Feb 26, 2019 6:40pm Steve Pampling (1551) 8172 posts	and to always disallow reading. Isn’t that how Zap (etc) read application workspace? I believe somebody once said Alternatively: not my fault your code is buggy… :-) Or to put it in terms that Nemo would probably agree with: There’s all sorts of things the Wimp could do. i.e. The Wimp could be made more robust and be made to protect against “unusual” backdoor access. Like maybe someone could do what Acorn described decades ago and protect against dodgy zero page access – ah, already done that one. TBH. If Nemo does what he seems to thinking of doing with the Wimp, keyboard input and allied bits I suspect the Wimp will be more robust simply because, if I’m any judge of character, it’s an all or nothing when he works on something.

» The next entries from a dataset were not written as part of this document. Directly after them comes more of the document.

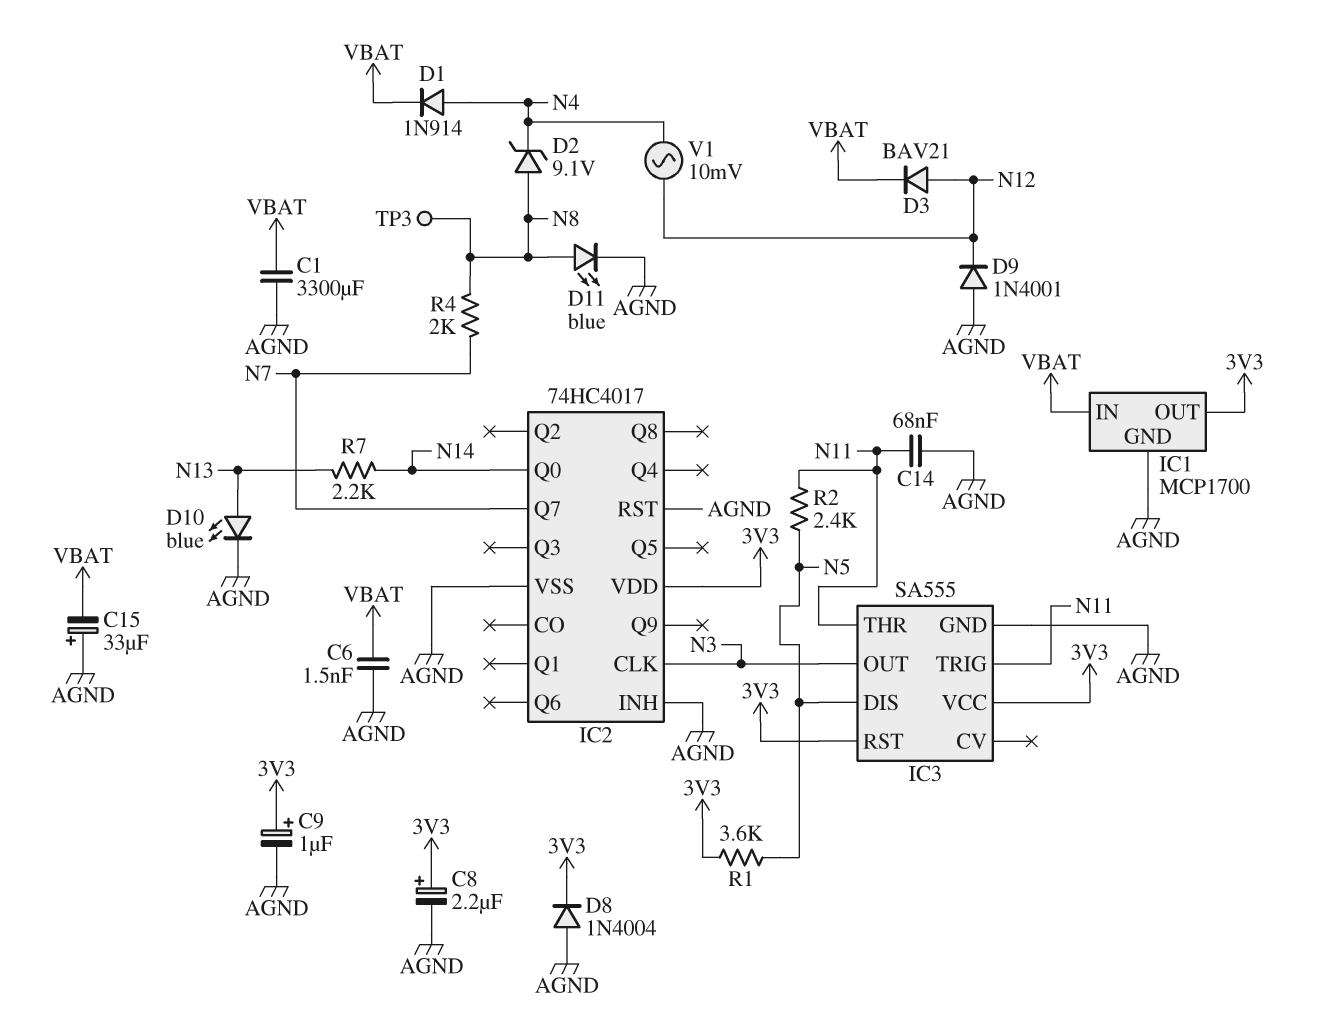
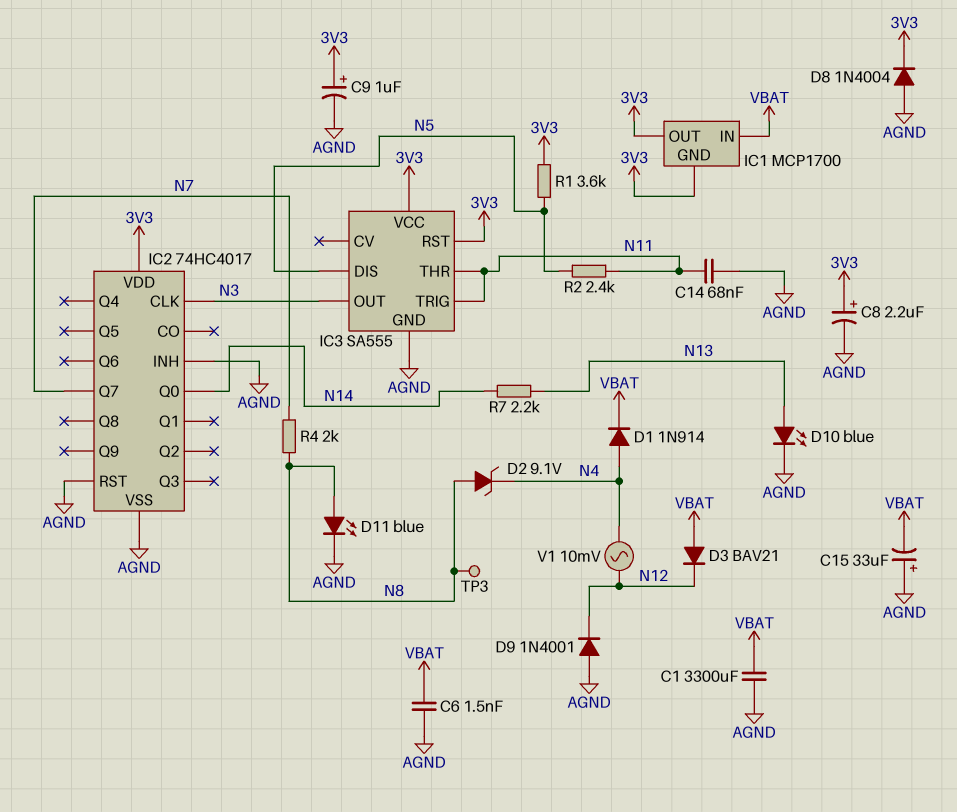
D3: diode BAV21 (A N12, K VBAT) -> diode BAV21 (A VBAT, K N12)
IC1 pin GND: AGND -> 3V3

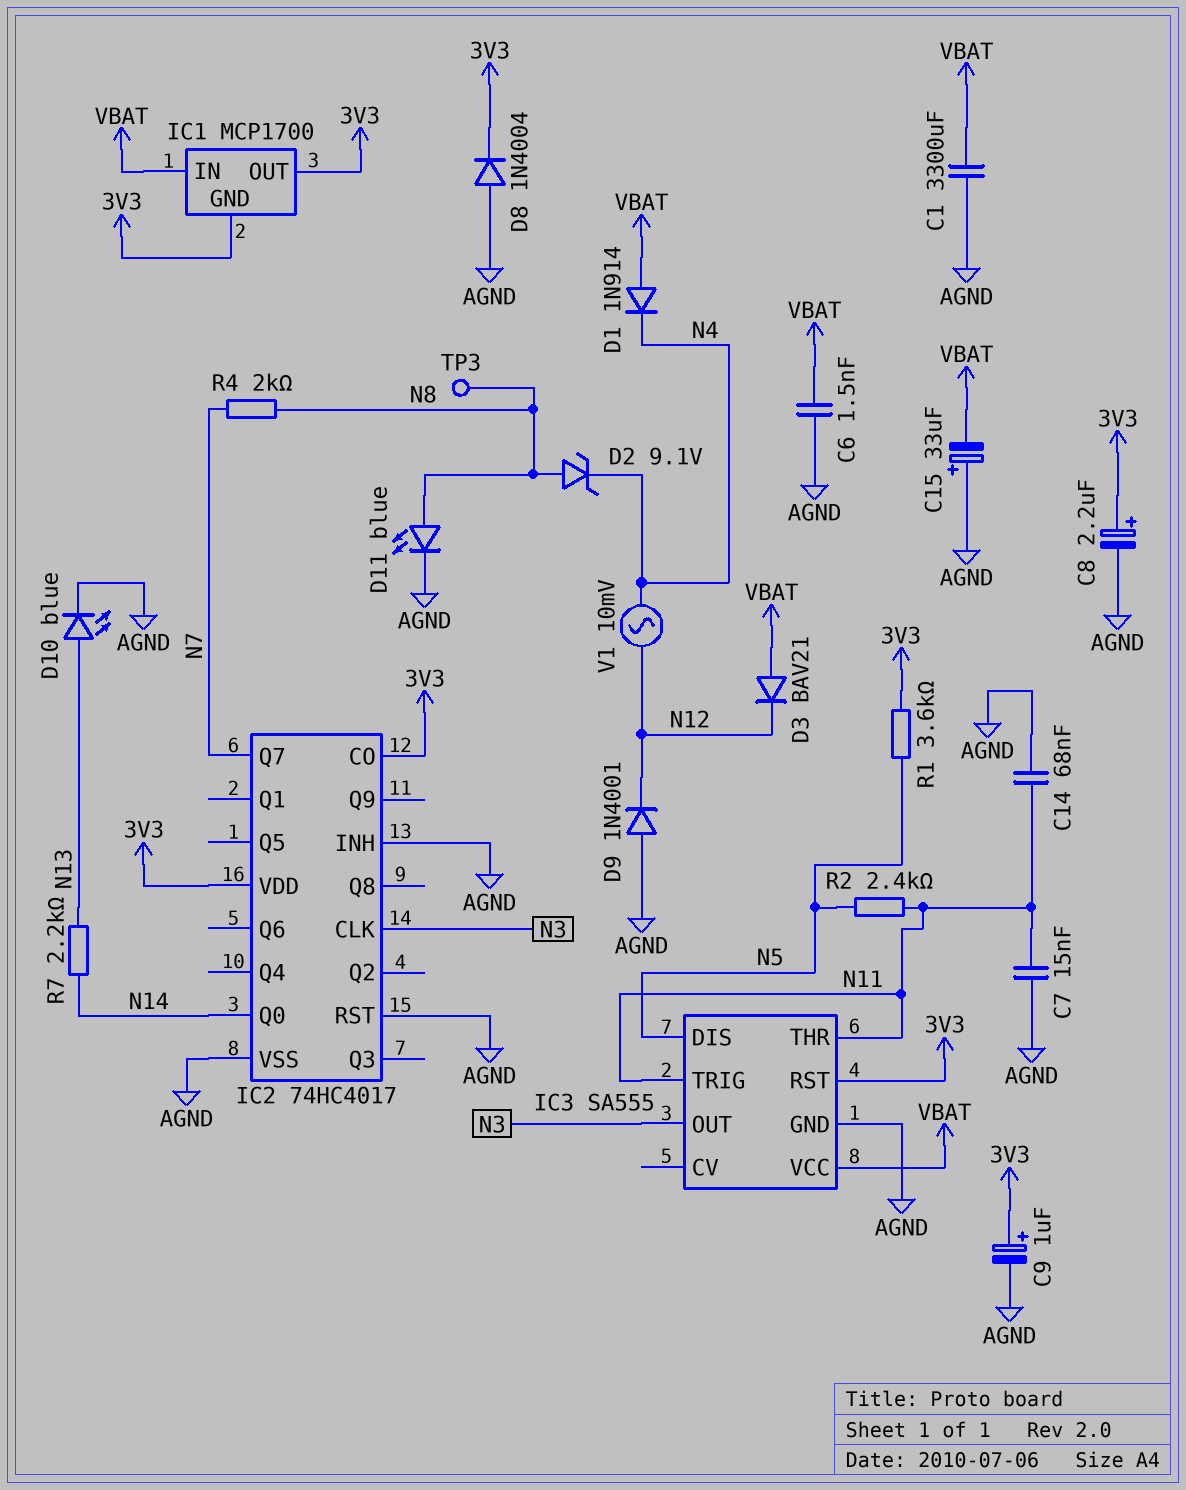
C7: none -> 15nF (AGND, N11)
D1: diode 1N914 (A N4, K VBAT) -> diode 1N914 (A VBAT, K N4)
IC2 pin CO: none -> 3V3
IC3 pin VCC: 3V3 -> VBAT

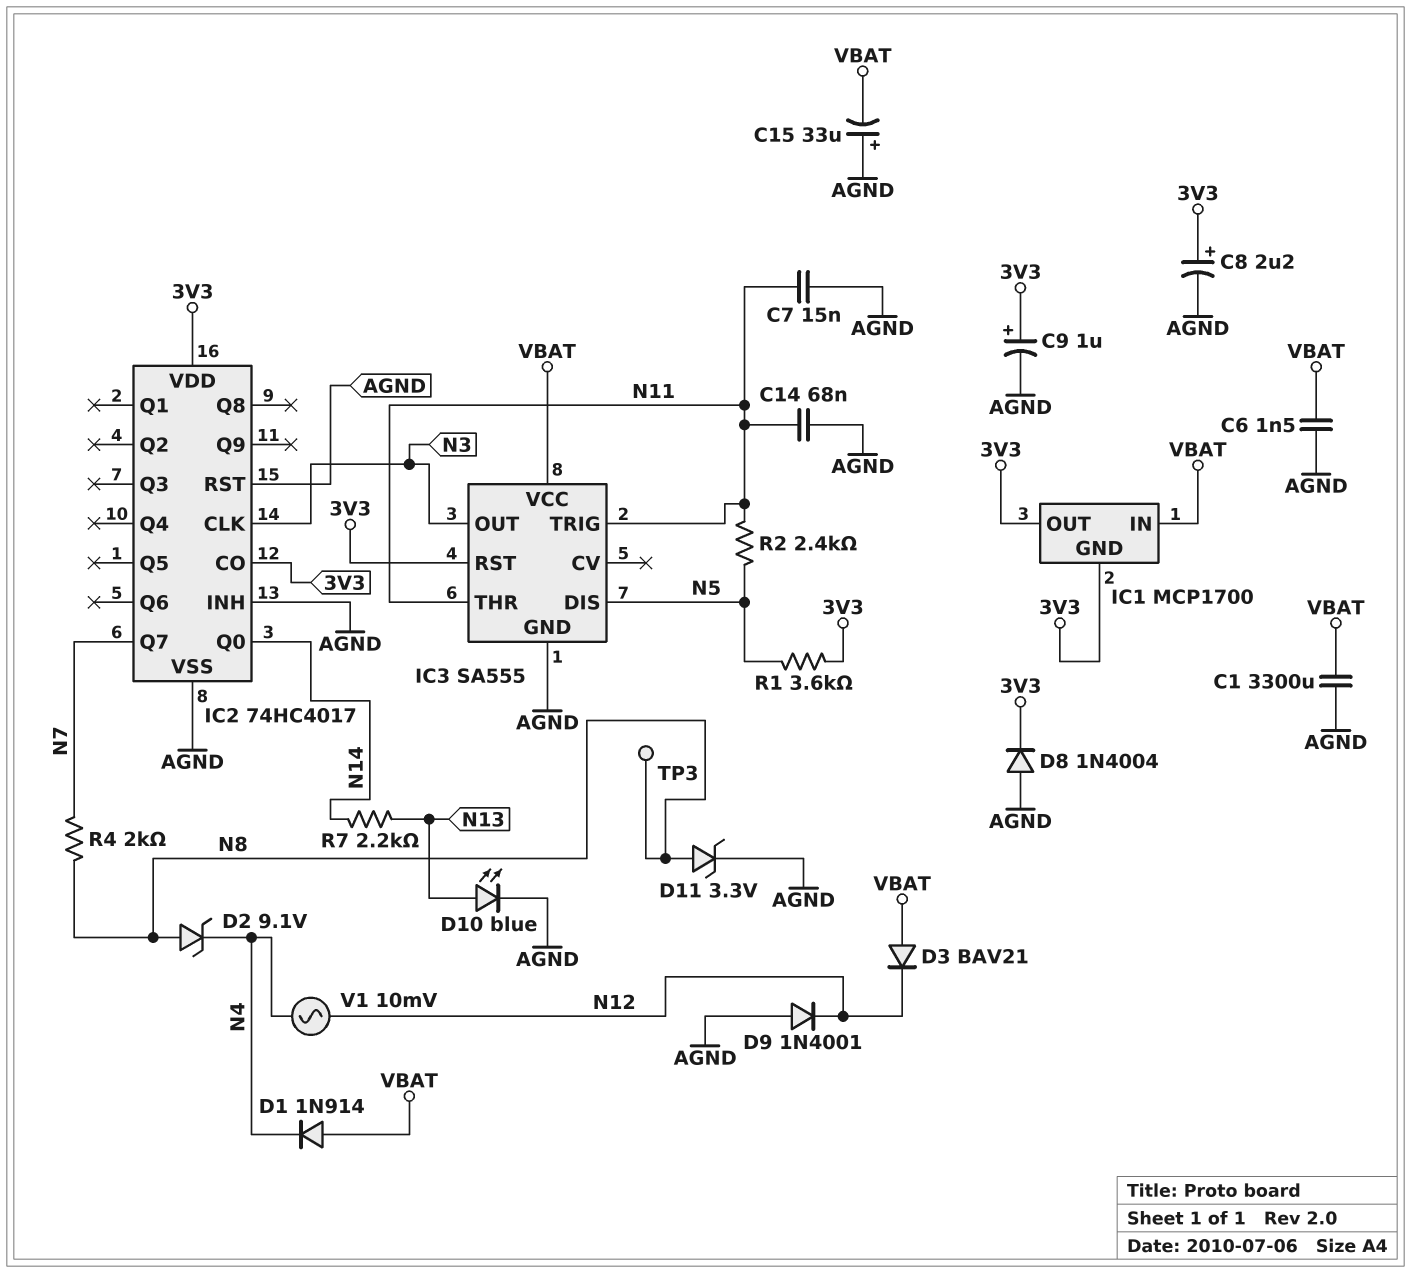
D11: LED blue (A N8, K AGND) -> zener 3.3V (A N8, K AGND)

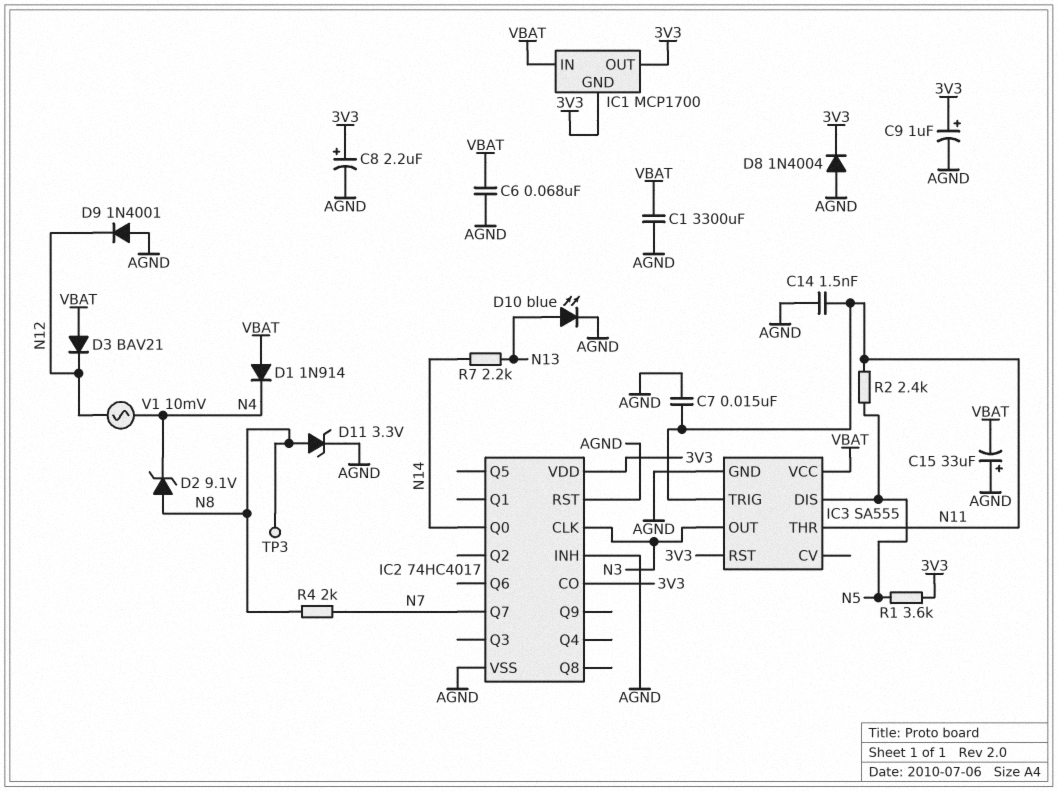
C6: 1.5nF (AGND, VBAT) -> 68nF (AGND, VBAT)
C14: 68nF (AGND, N11) -> 1.5nF (AGND, N11)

Feb 28, 2019 8:06pm nemo (145) 2554 posts	Which would be flattering if not for my long catalogue of “nothing”. :-/

Feb 28, 2019 8:59pm Dave Higton (1515) 3534 posts	Interesting discussion. @John: my apologies, I originally gave the wrong half of the description of how the task in question finds who’s sending messages to it. In general, tasks search the Task Manager when they start up to find the handles of the tasks they need to know about, and store them for instant comparison. Subsequently those stored values are updated from task quitting and task starting messages. In the particular case of the Overview page app, of course it’s only there briefly, so the way the main task gets to know the Overview’s task handle is by a task starting message. When a task handle is unknown, I store zero there. That would be the value I check against when I decide whether (and, in some cases, how) to reply. So if my app were sent a message, from task handle 0 in block + 4, and with my chosen message number (&89AC03), it would send a message &89AC03 to task handle 0, i.e. broadcast it. I still don’t see any mechanism for my code to broadcast a message 0, though.

Feb 28, 2019 11:58pm John Sandgrounder (1650) 574 posts	No need for any apologies. :) Good luck with the hunt for your messsage zero. In the meantime a check for a zero message (and zero task handle) just before each send would be a safeguard.